When used for primary or coarse secondary crushing service, the type of crusher described is usually fitted with the style of concave shown on the upper left. These are known as “standard” or straight-face concaves, which have been the standard type of liner ever since the gyratory crusher came into popular use. The distinguishing features of this type of crusher concave are:
- The receiving opening, for any given size of crusher, is at a maximum.
- The choke-point (point of minimum capacity) is at the discharge opening.
- The ratio of reduction varies for different sizes, ranging from about 5 to 8 and averaging about 6.5 for sizes from 8″ to 42″ inclusive. These ratios are based upon the use of standard-throw eccentrics.

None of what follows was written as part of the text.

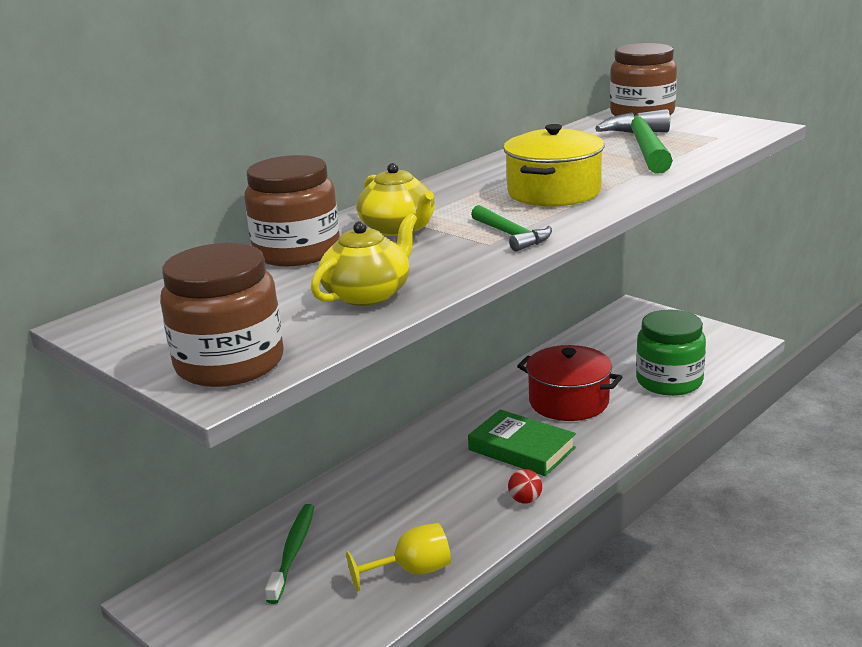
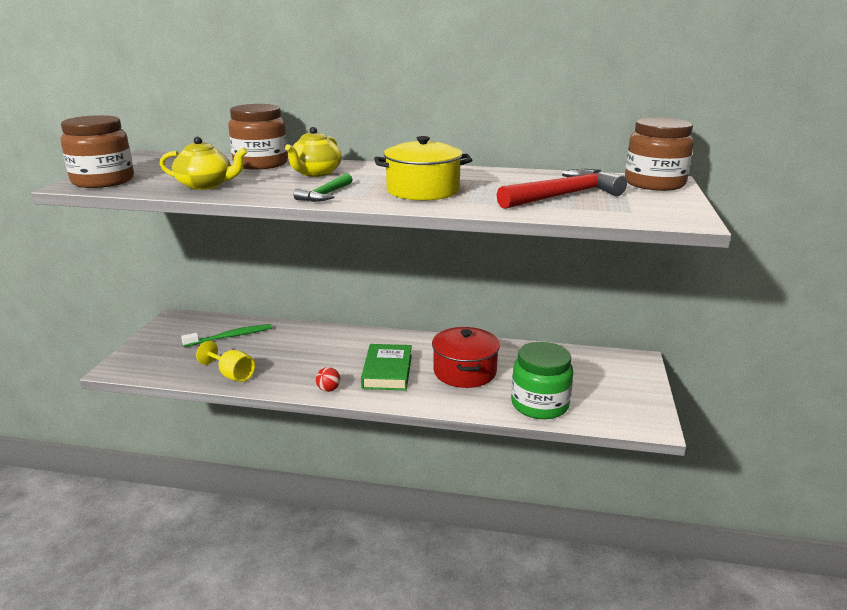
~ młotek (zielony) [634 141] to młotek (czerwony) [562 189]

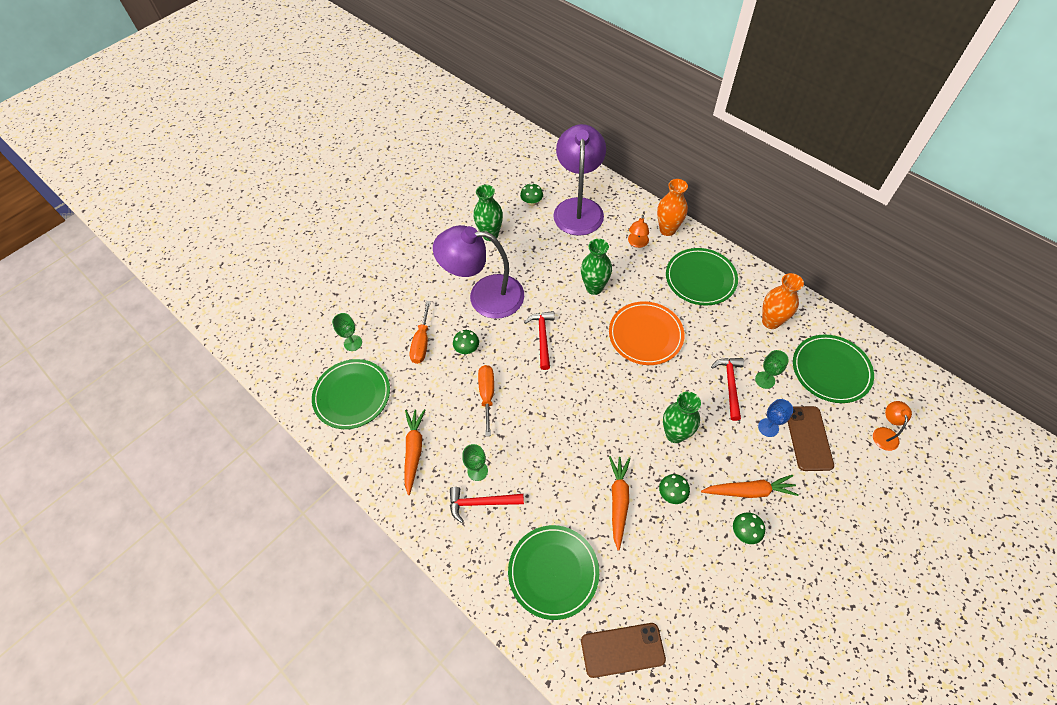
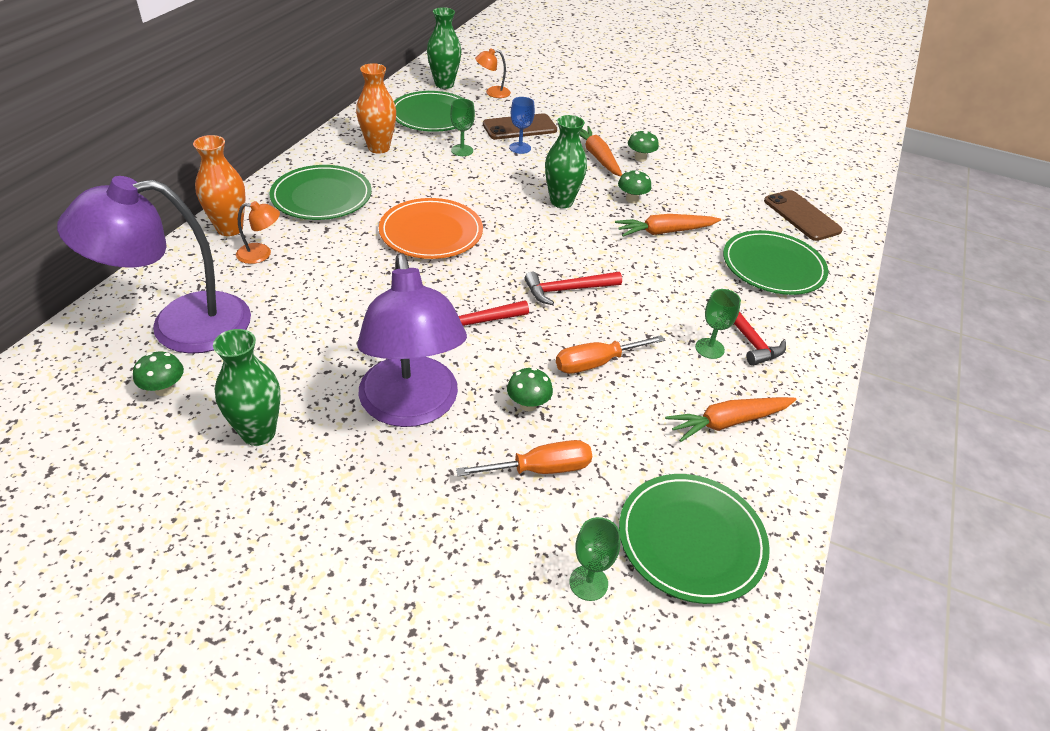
~ wazon (zielony) [596 267] to [444 48]
~ młotek (czerwony) [727 389] to [573 288]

Usually the primary crusher is selected on the basis of size of receiving opening and capacity. Often, the gyratory crusher with sufficiently large receiving opening will have ample capacity for the job. Furthermore, the permissible minimum discharge setting for the standard gyratory is usually small enough to make an acceptable secondary feed. For these reasons the standard crusher is, as stated before, usually supplied with straight-face concaves for primary crushing service.

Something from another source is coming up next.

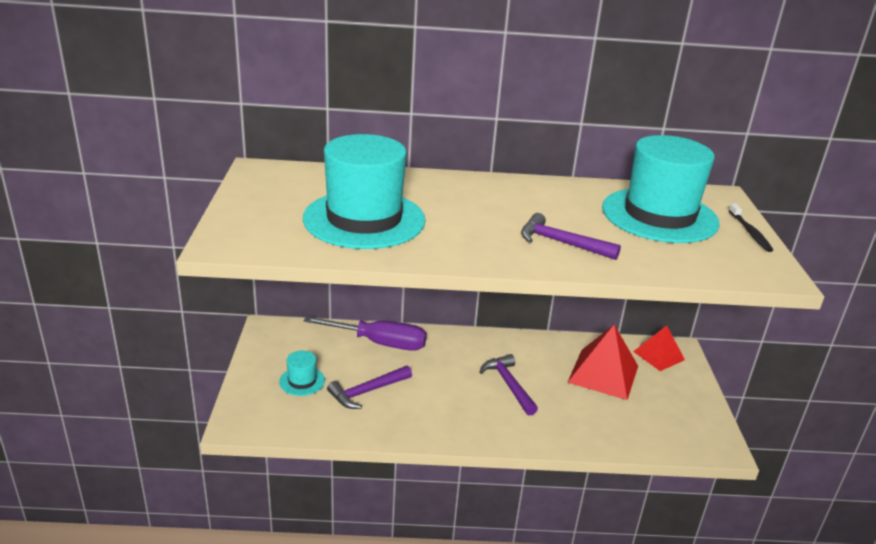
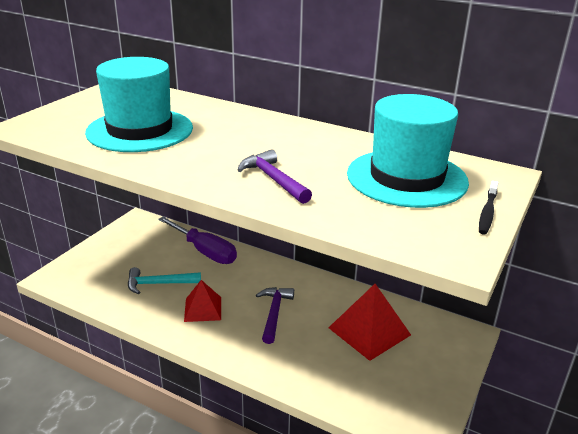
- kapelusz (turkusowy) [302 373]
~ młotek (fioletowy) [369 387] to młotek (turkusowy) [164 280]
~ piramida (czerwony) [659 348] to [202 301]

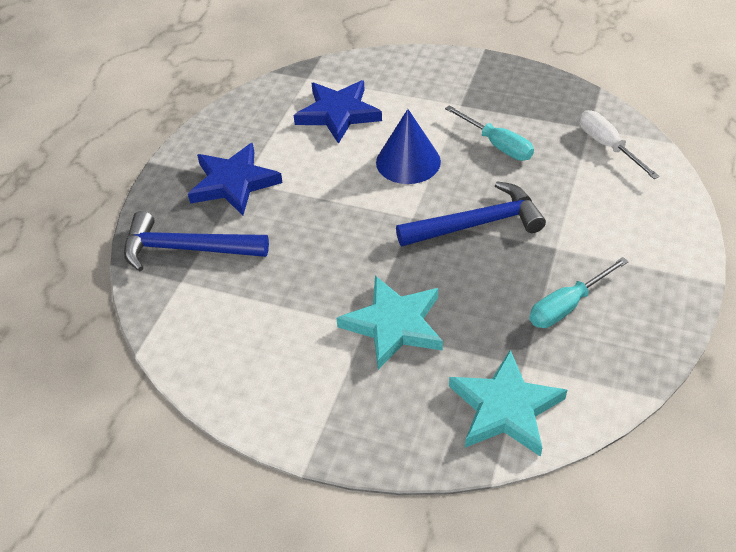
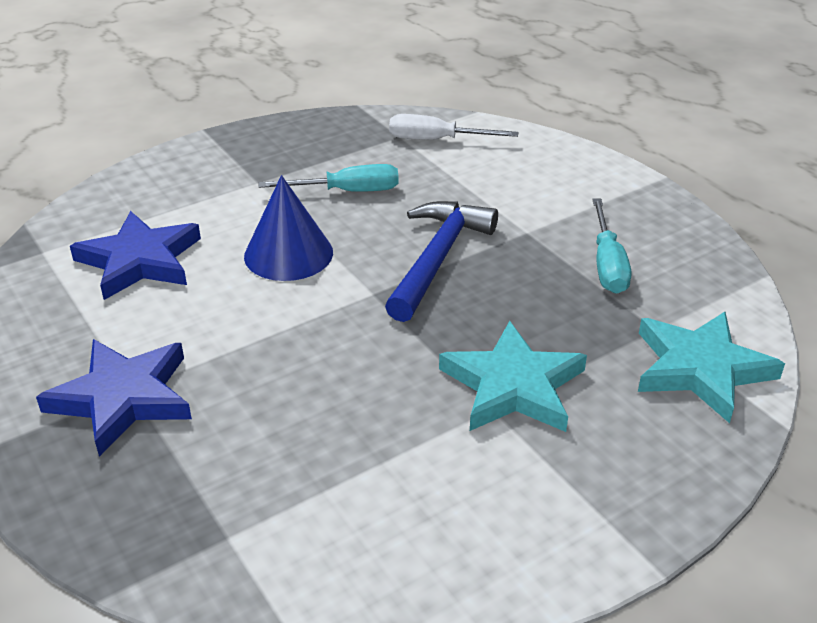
- młotek (niebieski) [196 241]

There are some secondary crushing applications where maximum receiving opening, for any given size of machine, is desirable. For such applications straight-face concaves are indicated, provided of course that the crusher so fitted will have sufficient capacity for the job in hand. On the other hand, most secondary and some primary crushing jobs require maximum capacity and maximum ratio of reduction, rather than maximum receiving opening. The standard gyratory crusher has been adapted for such applications by the introduction of an interesting and important change in the shape of its crushing chamber, regarding which we shall have more to say under the subject of “non-choking concaves.” for the optimum working of crushers.
There are of course certain limiting factors which govern the proportions of the crushing chamber in these standard gyratory machines. One of these, the ratio of reduction which can safely be made in any given machine, has already been mentioned. As the ratio of reduction is simply the ratio of receiving opening to discharge opening, it follows that this limitation is directly related to the safe minimum discharge setting. All crusher manufacturers establish what are considered to be safe minimum settings for the different sizes of crushers of their manufacture. Published capacity tables for gyratory and jaw crushers generally list capacities at settings down to and including these minimum openings. The practice for gyratory crushers is to predicate these minimum settings upon the use of standard-throw eccentrics; i.e., throws which experience has proven to be right for each particular size of crusher.